Do you cheat and peek at the ends of books? (Come on, be honest.)
To be wholly honest, I have done this in the past, usually at midnight release parties—I glanced sidelong at the end of Harry Potter and the Deathly Hallows and kept cackling out the astoundingly vague ending to Breaking Dawn on the way out to the car. (We were there for kicks and giggles; we were Team Bella Dies and Team Mike.)
But now? I try not to. It ruins the tension; I only do it if I have to know if a character survives or not or the setting changes drastically or not, and I really try to make them scarce. The author wrote the book in a certain order for a reason—I’d rather let things unravel at its own speed. (Unless my favorite character is in a dire situation.)
Great honest answer. Here is mine : http://bookskidsanimalsandmore.blogspot.com/2011/03/booking-through-thursday.html
You put it really well – “let things unravel at its own speed” Well said!
Here’s my Cheating (Booking Through Thursday) post!
With the Deathly Hallows, NO peeking! But sometimes you’re allowed to peek.
http://dawntreader-island2.blogspot.com/2011/03/allowed-to-peek.html
I think the important part to note is that the author did write something in a specific order for a specific reason and that’s where peeking becomes like cheating and I think it disrupts a flow. Like you said things need to “unravel at its own speed” and it’s so true with most books.
Some books, however, could unravel a bit faster… 😉
Yes, I like those answers…here’s MY BOOKING THROUGH THURSDAY POST
I’ve cheated a couple times, mostly when I wanted to know if a character was going to die (or have something horrible happen to them). I’m not good with tension!
I also tend to flip to the back of a book if I don’t want to FINISH the book for some reason, but still want to know how a certain plotline finished. This tends to happen when I hate the characters/writing/etc but like the plot (or parts of the plot).
I’m such a plot-lover that that’s enough to make me finish a book, heh. Tension can be uncomfortable, but it’s so worth it.
I cheat. There I said it. 🙂 I’ve always read the ending first ever since I was a kid and I still do it today. When I try not to, I get anxious and then distracted. I usually end up giving in and flipping to the end. Oddly, it never ruins the tension for me.
In high school, I did it all the time. I would actually read the last page, and only the last page, before reading everything else. I’d wait a little while, then read the book again. Many times, the last page needed a little context to make sense.
If I look at the last page of a book now, it’s because I flip through the pages. I don’t do this to read the book, but to get an idea of the visual presentation, so I can read and process the text faster. A great example is The Wise Man’s Fear. I just got it, but there’s no way I’m going to look at the last page before reading the 900+ pages before it.
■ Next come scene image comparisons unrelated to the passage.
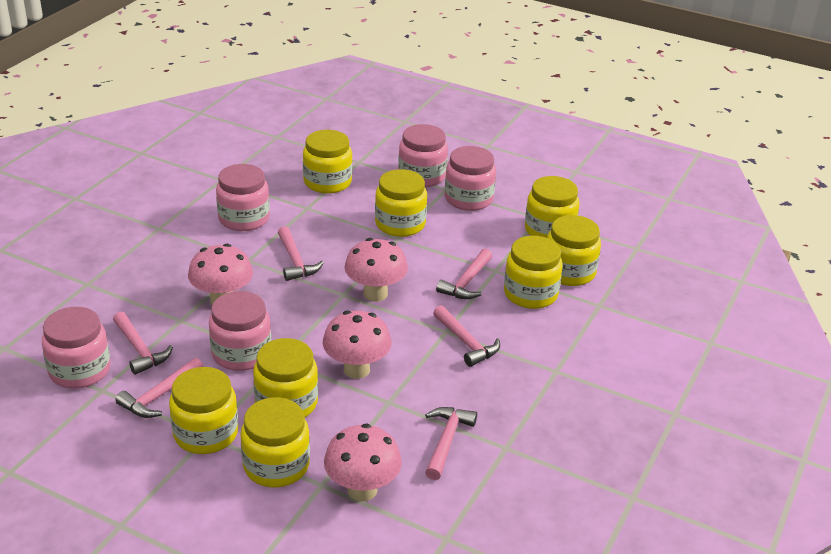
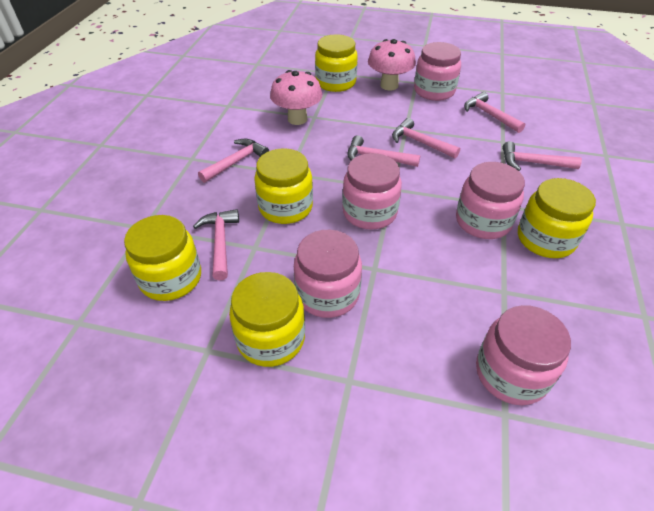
pink mushroom: 4 -> 2
yellow jar: 8 -> 5

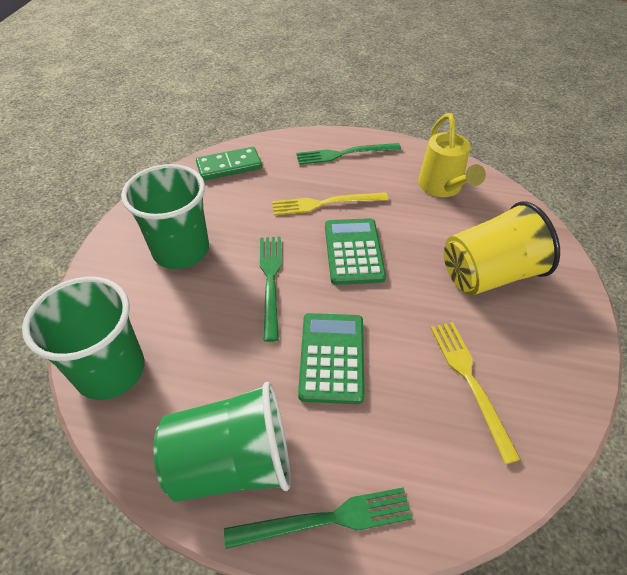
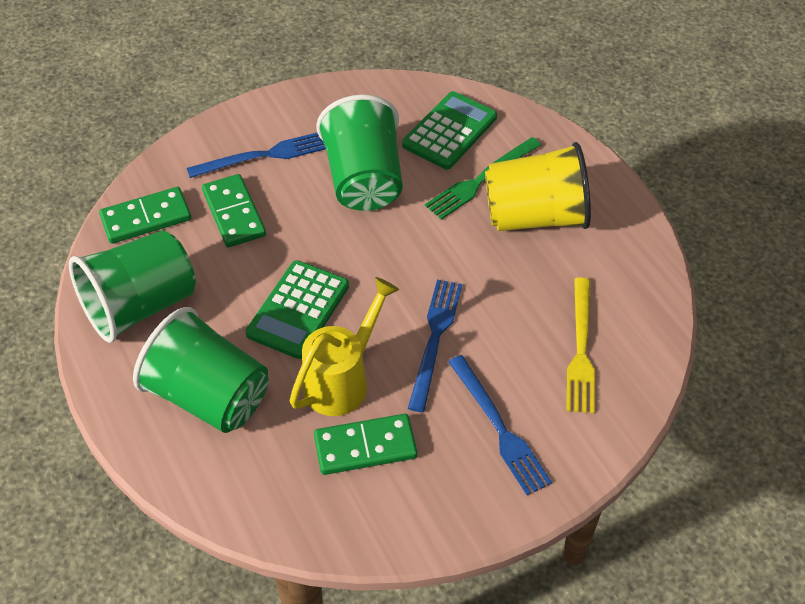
blue fork: 0 -> 3
green domino: 1 -> 3
green fork: 3 -> 1
yellow fork: 2 -> 1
You read the end of Deathly Hallows? GIRL. I am the end-reading advocate to end all end-reading advocates, and I didn’t even read the end of Deathly Hallows. (I did glance at the end of Half-Blood Prince, but only very briefly, and only because I was worried they were going to kill Ginny.)
Looking ahead is either a sign of boredom on my part or unbearable suspense regarding a particular plot element. I rarely look at the very end – but I do look ahead.